DONNA D. SPENCER, Plaintiff v. GEORGE SPENCER, Defendant


No. 98-134

(Filed 20 April 1999)

1.    Divorce--alimony--substantially changed circumstances--reduced income capacity

    The trial court did not err in finding and concluding that there was a substantial change of circumstances warranting termination of plaintiff's alimony payments to defendant. The court was particularly aware of plaintiff's reduced income due to her retirement and specifically found that potential income from a new job was undetermined. The court's findings were clearly supported by the evidence.

2.    Child Support, Custody, and Visitation--child support--reduced--evidence of income reduction--sufficient

    The trial court did not err by decreasing plaintiff's monthly child support obligation based upon its determination of her income and there was sufficient evidence in the record to support the findings concerning her income.

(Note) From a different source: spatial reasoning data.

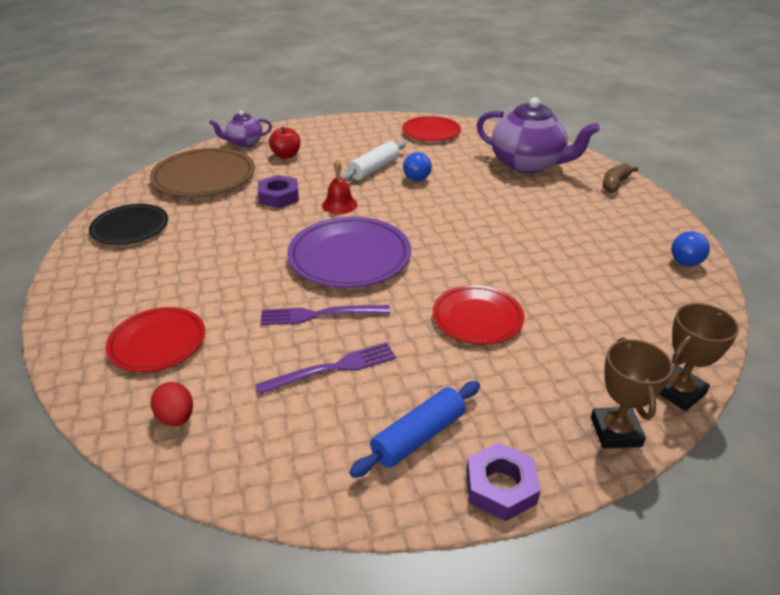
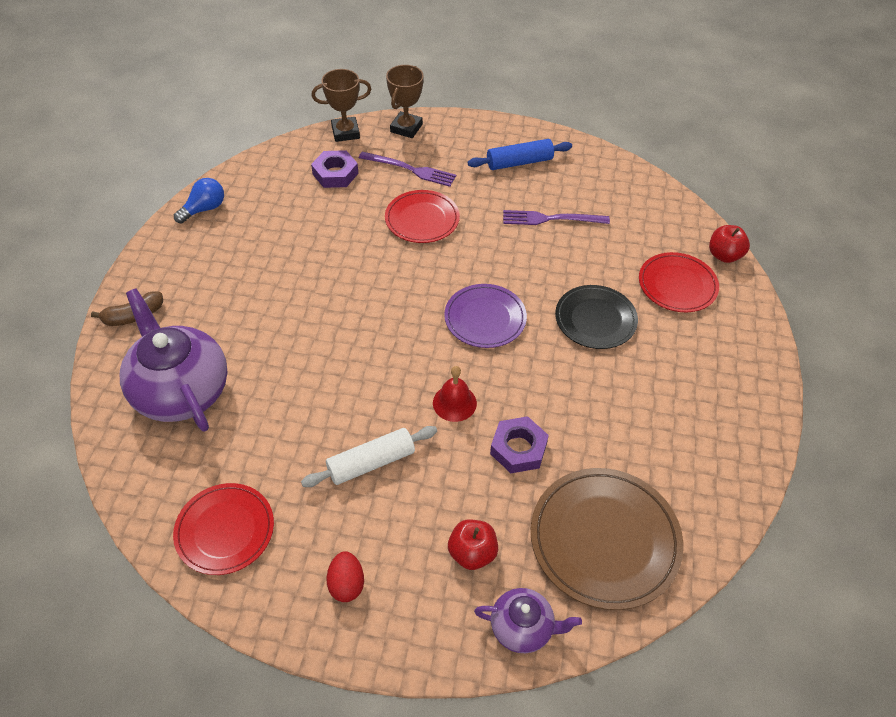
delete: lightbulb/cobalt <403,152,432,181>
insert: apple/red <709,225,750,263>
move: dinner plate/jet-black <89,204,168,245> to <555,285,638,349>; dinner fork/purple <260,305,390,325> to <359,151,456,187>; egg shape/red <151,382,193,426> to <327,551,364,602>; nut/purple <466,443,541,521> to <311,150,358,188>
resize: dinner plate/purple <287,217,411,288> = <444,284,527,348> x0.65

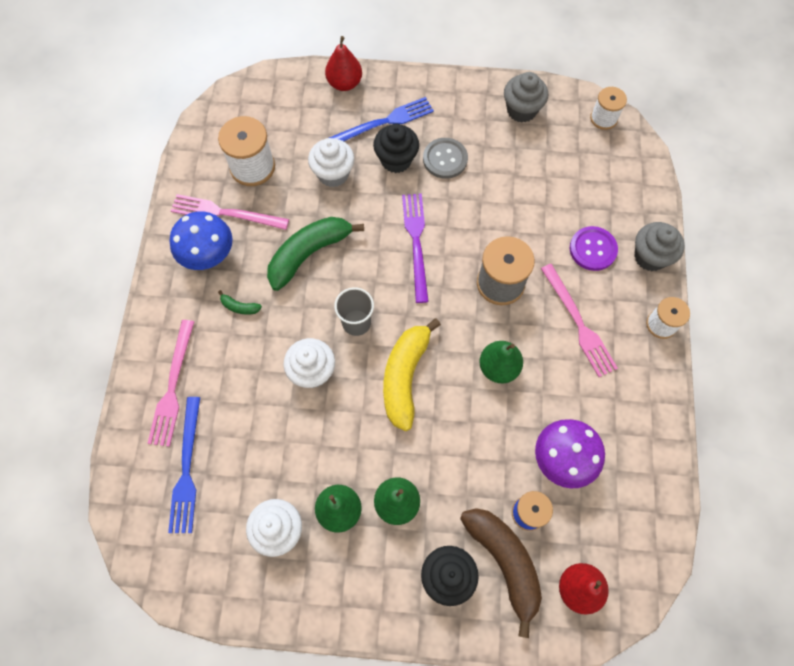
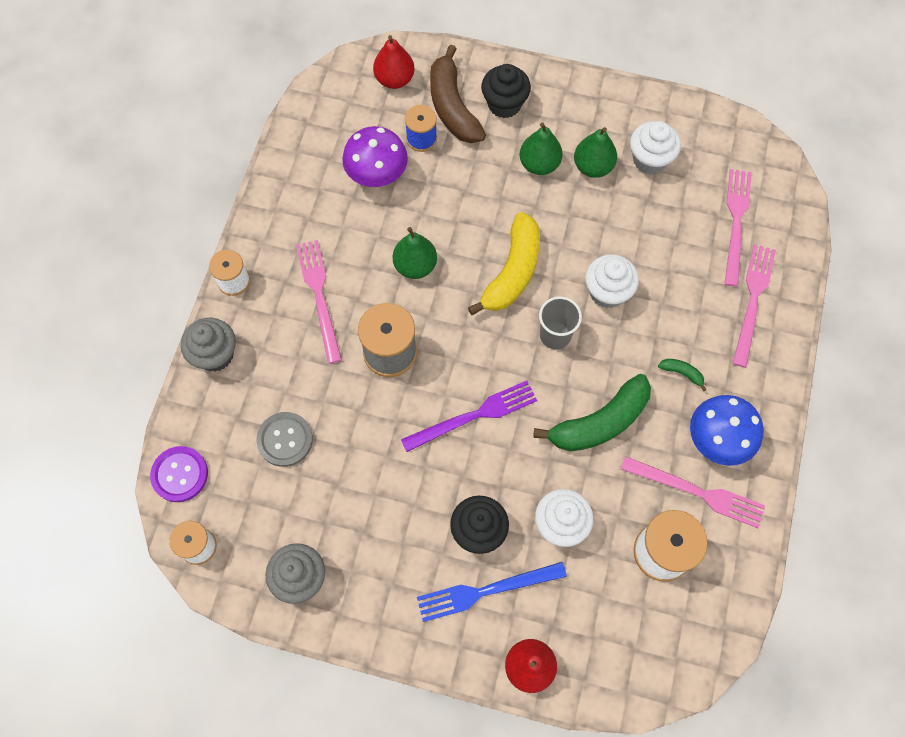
move: sewing button/grey <423,138,468,179> to <256,412,313,467>; sewing button/purple <570,226,618,271> to <150,446,208,502>
recolor: dinner fork/cobalt <168,397,200,533> to dinner fork/pink <724,169,752,287>
rotate: dinner fork/purple <402,194,429,303> = <401,381,537,452> 120 degrees counterclockwise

An amount alleged by defendant to be rents was described in testimony as a contribution toward household expenses and the court did not abuse its discretion by electing not to view this payment as rental income.

3.    Child Support, Custody, and Visitation--attorney fees--child support and alimony-- notice--insufficient

    The issue of attorney fees was not properly before the trial court in an action involving alimony and child support where defendant moved for attorney fees at the conclusion of trial and submitted an affidavit which revealed his early awareness of his intention to seek attorney fees, but the record reflects no efforts by defendant to notify plaintiff of this intent. Statutory authority providing for attorney fees in modification of child support and alimony actions does not override a party's basic constitutional rights to notice and due process considerations.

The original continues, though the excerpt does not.